Saigon Says, Hail, Caesar! (salad)
It’s a good life we lead here as expats. “Palm trees grow, rents are low, and the feeling is layback.” Being on the far side of the world, however, there are certain things we must do without. Although, I must say, the situation is improving. Back in the day it was impossible to find super premium gin. The best one could do then was a pint of Gordon’s. That’s a perfectly reasonable drop when gin & tonic is your goal. But it’s cold comfort when in the rainy season you’re dying to get out of your wet clothes and into a dry Martini. Then you’ve got to have Bombay, or Tanqueray or such. If you’re without those, you do without the Martini. I’d rather drink warm beer than a bad Martini. Luckily, those dark days are behind us. While few local bartenders, other than the ones I’ve trained, know how to make a proper Martini, I can always enjoy one at home where a bottle of Saphire always awaits me.
Then there was the damnable practice of the short pour at the bar. The innkeeper would typically skimp on his watered down, counterfeit booze and pocket the difference. I was recently commiserating with Geoffrey Deetz of the Black Cat restaurant about this state of affairs. Geoff’s joint gives not merely an honest pour, but a generous pour. And a double is the standard. A drink at Geoff’s is worth as much as four at many of the lesser saloons with which you may be familiar. Happily, we two agree that the egregious practice of the short pour may be alive, but not kicking. We anticipate its early demise.
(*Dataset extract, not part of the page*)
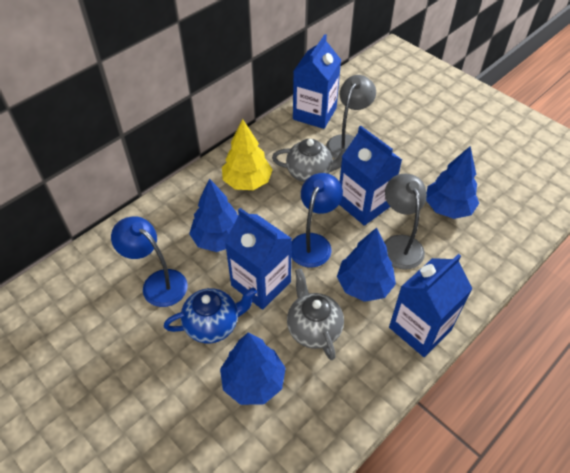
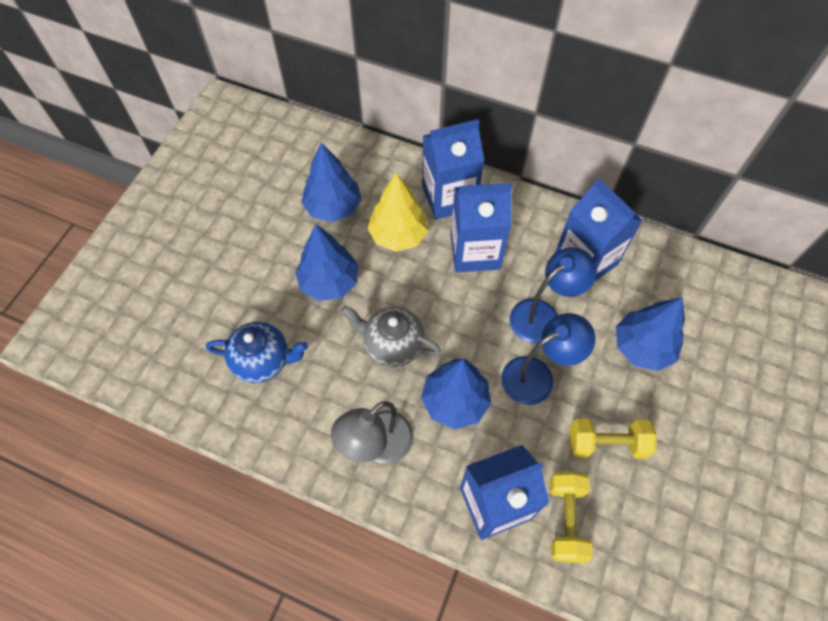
grey lamp: 2 -> 1
grey teapot: 2 -> 1
yellow dumbbell: 0 -> 2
But then there is still the problem of the dearth of Caesar Salad. I’m from San Francisco, California, where we consider it one of the seven basic food groups. And anyone who has tasted a perfect Caesar Salad will agree that it’s one of the most perfect balances of taste, texture, color and aroma; one of the brightest stars in the gastronomic firmament. And the cruel irony is that we have no end of tattered menus and badly trained waiters and nefarious restaurateurs offering us something they dare to call Caesar Salad. They blaspheme. They know nothing of the dish but its name.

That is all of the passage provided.